庆王妃深吸一口气,勉强平静自己的心神:“是不是妖言惑众,我自己心里清楚,无需别人多言。”
“可她是个外人!”庆王竭尽全力地劝说。
庆王妃面上浮起一丝薄薄的冷笑:“不,她不是,从今天开始她就不是了!之前我就答应过雪儿,如果她有万一……会收下小楼作为义女。既然是我的义女,自然就不是什么外人,对王府里的一切都有发言权!”
庆王看着庆王妃只觉难以置信,生气地瞪着她,张口却又闭上,终究忍不住:“你疯了吗,笑儿慧儿都是你的女儿,你何必要到外面去找一个来历不明的女孩子回来!”
庆王妃露出一丝哂笑:“王爷就别往我脸上贴金了,我再愚蠢也不会把别人肚子里爬出来的当成宝贝!再者,小楼和雪儿是八拜之交的姐妹,既然如此,叫我一声娘又怕什么?”
江小楼怔住,庆王妃一直拦在她的面前,从她的角度看不到对方的神情,却能看清她不停颤抖的肩膀。明明是畏惧的,担忧的,却不顾一切拦在她的面前。

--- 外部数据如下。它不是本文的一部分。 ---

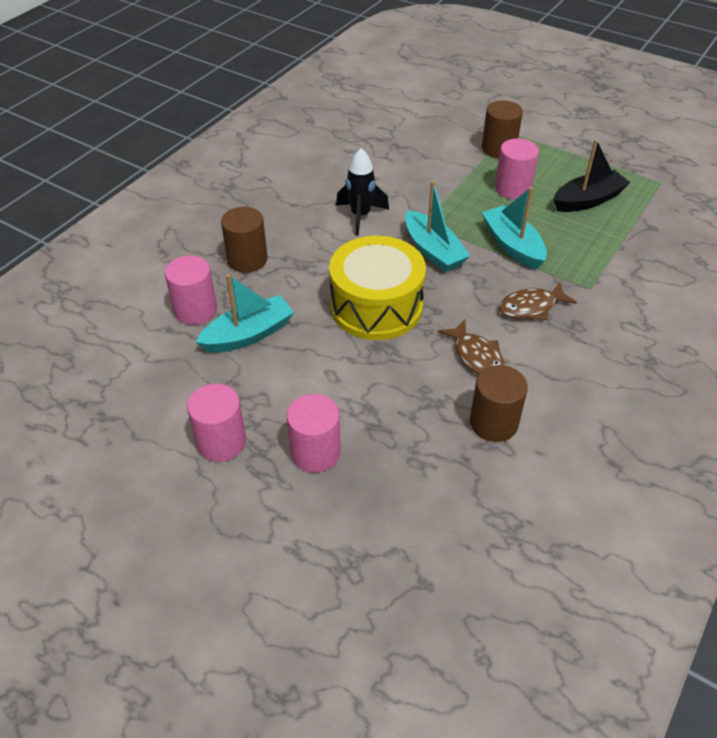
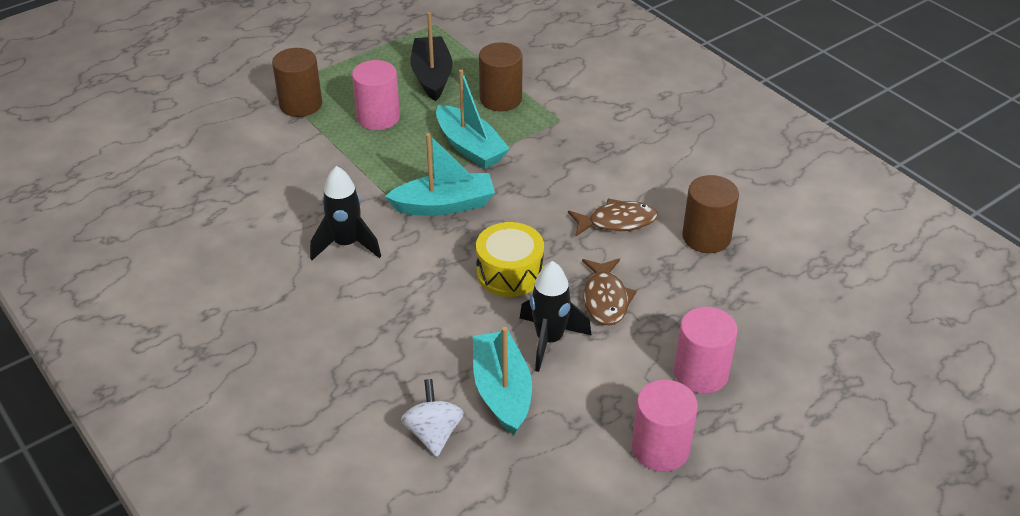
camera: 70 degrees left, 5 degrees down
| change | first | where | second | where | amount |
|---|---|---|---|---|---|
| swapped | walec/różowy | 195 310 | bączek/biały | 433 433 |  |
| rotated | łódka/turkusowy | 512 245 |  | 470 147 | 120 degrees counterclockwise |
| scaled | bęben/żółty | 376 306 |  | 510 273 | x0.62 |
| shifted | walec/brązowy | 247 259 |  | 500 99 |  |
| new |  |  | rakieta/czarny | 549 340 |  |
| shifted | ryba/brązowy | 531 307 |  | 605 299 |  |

“你真是吃了熊心豹子胆!”庆王的脸色极为难看,“我不同意,我坚决不同意,你不可以擅自做主!”
顺妃瞧见这情形,立刻上前拦住庆王,声音缓和如春风:“王爷,不要为了这些小事与王妃起争执。江秀必定有什么误会,才会怀疑郡主的死因。王爷也是全然出自一片爱女之心,才会愤怒至此。依我看……不如各退一步,就此罢了吧。王爷不再追究盗尸一事,至于认下义女……这事情非同小可,慢慢商议也不迟。”